O conto constrói, também, discussões sobre a crítica literária. Para Pierre Menard, esta não se elabora por meio da censura ou do elogio. O que ocorre, muitas vezes, de fato, é que o crítico simpatiza ou não por uma obra e a partir disso emite seu veredicto. Menciona também que muitos publicam obras que são trabalhos intermediários, os quais sempre dizem a mesma coisa, com repetições ocultas.

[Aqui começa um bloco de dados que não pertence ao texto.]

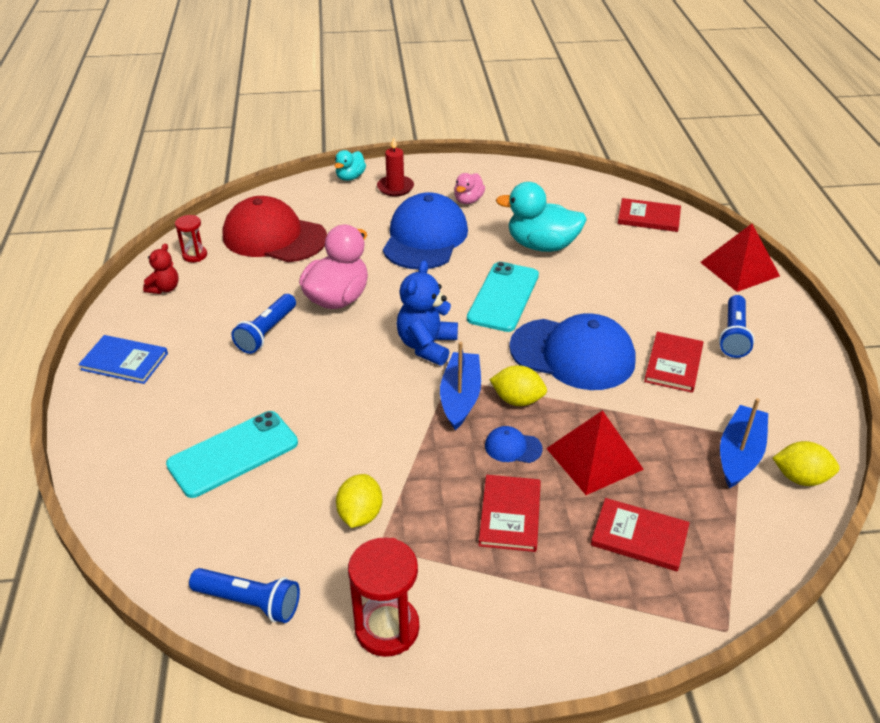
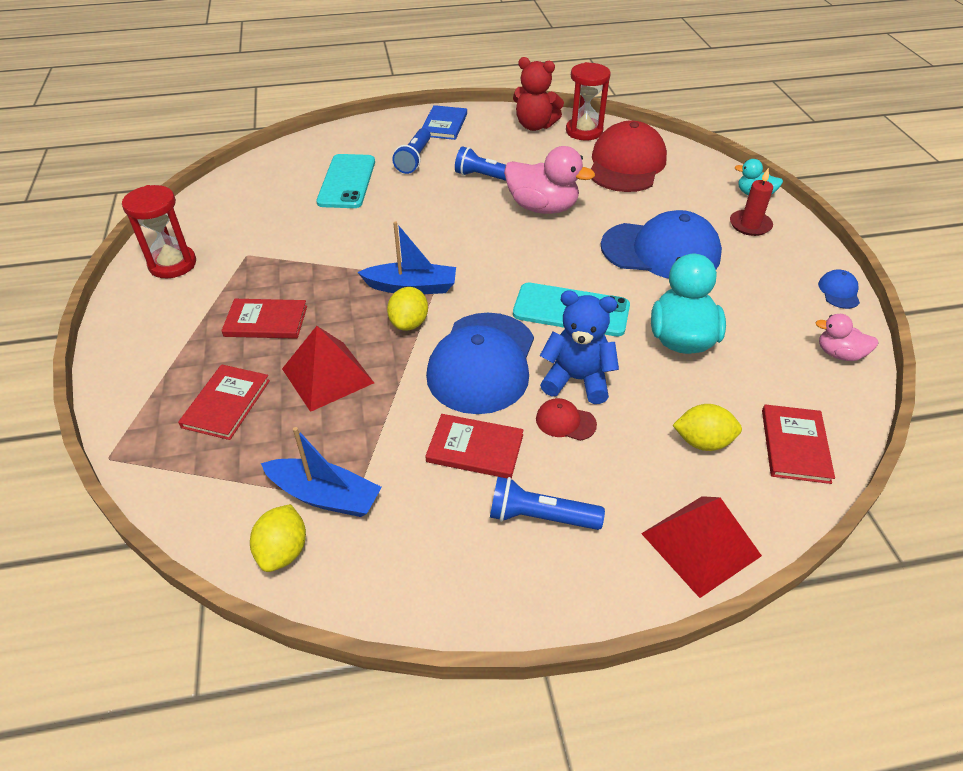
camera: 85 degrees right, 5 degrees up
(164, 288) = (535, 126): red teddy bear -> red teddy bear, size x1.69
(195, 255) = (584, 131): red hourglass -> red hourglass, size x1.74
(233, 454) = (347, 181): turquoise phone -> turquoise phone turned 45 degrees clockwise
(249, 602) = (211, 206): blue flashlight -> blue flashlight (414, 159)
(360, 515) = (279, 243): yellow lemon -> yellow lemon (702, 442)
(427, 346) = (482, 263): blue teddy bear -> blue teddy bear (577, 380)
(468, 200) = (751, 278): pink duck -> pink duck (839, 354)
(513, 447) = (346, 321): blue cap -> blue cap (839, 291)
(638, 314) = (565, 421): none -> red cap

O leitor, anteriormente desconsiderado, desloca-se de sua posição marginalizada para uma crescente valorização, na análise do texto literário, outrora estrutura imutável. Zilberman (1989, p. 11) observa que essa mudança coincide com a própria história, sendo contemporânea às revoltas estudantis, representando uma resposta a elas. Por conseguinte, a Estética da Recepção tem como dois principais objetivos reabilitar a história da literatura e a posição do leitor.

É interessante notar a postura vigilante e aberta da Estética da Recepção. Zilberman aponta que:

Em Jauss, está presente a recusa a todo dogmatismo: sua modelagem teórica permanece sob constante vigilância e aberta às novas tendências ou correções que se fizerem necessárias. Significa igualmente a suspeita diante de sistemas fechados e fórmulas acabadas, que se revelavam esgotadas quando a estética da recepção promovia sua estreia no cenário acadêmico europeu. (1989, p. 12)

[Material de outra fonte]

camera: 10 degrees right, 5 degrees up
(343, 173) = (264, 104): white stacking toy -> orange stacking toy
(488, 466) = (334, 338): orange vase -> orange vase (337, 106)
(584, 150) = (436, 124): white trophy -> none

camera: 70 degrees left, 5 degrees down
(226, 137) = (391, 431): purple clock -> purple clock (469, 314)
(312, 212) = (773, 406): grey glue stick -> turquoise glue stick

E continua, acrescentando o principal mérito da Estética da Recepção– a grande preocupação com o leitor:

Também sob este aspecto é ela um produto característico de uma década de transformações que, se não alterou radicalmente estruturas poderosas do capitalismo ocidental, foi responsável por uma conquista básica: a noção de que os sistemas não explicam tudo, portanto, de que o novo pode emergir de lugares inesperados, exigindo que se esteja não só atento para a novidade, mas que se mantenham os sentidos em forma para perceber, compreender e interpretar da melhor maneira possível sua ocorrência. Talvez o mérito principal da estética da recepção resida em que traz embutida essa concepção, procurando extrair dela uma metodologia para conhecer a literatura. Nessa medida, parece ter muito para ensinar ao leitor, encarado como o principal elo do processo literário. (ZILBERMAN, 1989, p. 12)

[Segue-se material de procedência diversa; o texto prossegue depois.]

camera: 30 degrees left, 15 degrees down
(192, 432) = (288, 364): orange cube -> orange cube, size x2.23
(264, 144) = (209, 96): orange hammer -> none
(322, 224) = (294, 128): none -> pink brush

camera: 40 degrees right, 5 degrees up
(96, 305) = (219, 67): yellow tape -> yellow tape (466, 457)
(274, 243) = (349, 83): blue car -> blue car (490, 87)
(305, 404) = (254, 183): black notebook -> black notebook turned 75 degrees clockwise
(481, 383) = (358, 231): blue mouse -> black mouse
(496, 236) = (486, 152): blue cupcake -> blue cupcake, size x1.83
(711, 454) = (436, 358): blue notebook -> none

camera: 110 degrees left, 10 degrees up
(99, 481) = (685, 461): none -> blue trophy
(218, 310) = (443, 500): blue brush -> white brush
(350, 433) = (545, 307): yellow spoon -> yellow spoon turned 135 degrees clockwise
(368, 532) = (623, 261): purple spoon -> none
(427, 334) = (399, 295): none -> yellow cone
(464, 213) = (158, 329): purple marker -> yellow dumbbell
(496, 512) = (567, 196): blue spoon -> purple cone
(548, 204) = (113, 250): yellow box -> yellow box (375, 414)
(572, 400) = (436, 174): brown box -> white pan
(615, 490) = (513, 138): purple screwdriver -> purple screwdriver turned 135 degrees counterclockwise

Quando este trabalho propõe a análise da recepção da obra de Paulo Coelho, é com olhar atento e respeito ao escritor e ao leitor que se procura desenvolver esse estudo. Ainda quando esta tese encontrava-se em estado embrionário, a única certeza de que se tinha, naquele momento, era de não repetir a famosa máxima “Não li e não gostei”, mas sim de buscar entender o leitor, sua subjetividade enquanto sujeito histórico e o que, como e por que ocorre sua identificação com a

narrativa coelhana. Não se quer, aqui, por meio de uma postura ingênua, comparar a narrativa de Paulo Coelho com os cânones, pois não caberia tal feito, uma vez que a escrita daquele se situa em um tempo e espaço diferentes, demandando, portanto, outras perspectivas de análise. Ademais, não é intenção invalidar parte da crítica (aquela que não repete a tal máxima), pois, conforme poderá ser visto, quando a recepção desta for tratada, muito do que se observa sobre a narrativa coelhana procede, de fato. Cumpre apenas ressaltar que esse ponto de vista (e não verdade única) é válido se realizado no campo dos valores estéticos já legitimados. Embora o considere, não compartilha, este trabalho, com tal perspectiva, entendendo que, para se analisar o leitor de Paulo Coelho, são necessários outros olhares, “vigilantes e abertos”.